K: No, no, listen to me carefully. The Indians are pretty good at this kind of game.

B: Can we let Krishnaji go on for a while?

K: You haven't even learnt a very simple fact. Look at that thing without naming it. You don't even begin with that, you have already become complicated. You don't say, now let me look, take time. Can you look at anything silently? Your father, your mother, your friend, your husband, anything, the terrorists, look silently to find out because that may - you understand? - that may change the whole thing. But you are not even willing to do it. Then you will ask me, 'How am I to be silent? I am blocked'.

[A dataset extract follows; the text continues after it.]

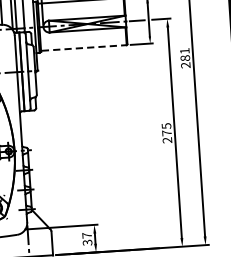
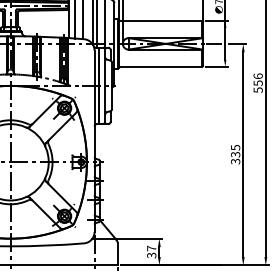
line: (84, 47) -> (161, 66), dashed -> solid
text: (184, 58) -> (257, 83), 281 -> 556
text: (167, 136) -> (235, 157), 275 -> 335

So go into all this patiently, not take years, I don't mean that. Because you are young, you have a long life ahead of you - right? If you don't begin to learn now when you are young, you will say, I am stuck, at the age of fifty - right? Oh, I can't solve this problem. And I go to a psychiatrist, or to the priest, or get depressed, or hit my husband, get annoyed with him - right? This is going on. So begin from now, as you are young, to look at something without naming it. Then you will begin to learn why you name. Sirs, this is very important to learn this simple fact, very simple fact. Look at your prime ministers, your politicians, and look at them, the rulers of the world, right? You will learn, you will feel, you will understand something so enormously important. Naming may be a factor of self-importance, a factor of security - you understand? Go into it all. Don't be lazy, that's all. Don't ever, ever say, 'I'm stuck', because nobody is going to help you. I know you want to be helped but nobody is going to do it - they would be fools. The gurus say, come with me, sit with me, and you will be all right, and you feel happy. Don't enter into all that. Enquire, work, put your energy into it.

I am afraid this has to be the last. You are going away, or coming back? You will be next term here, you are sure?

D: Yes.

K: I am just asking.

B: Yes.

C: I am coming back.

K: So we may meet again - right? And don't begin to tell me you are stuck. You have two and a half months, or three months. Finished! You can tell me.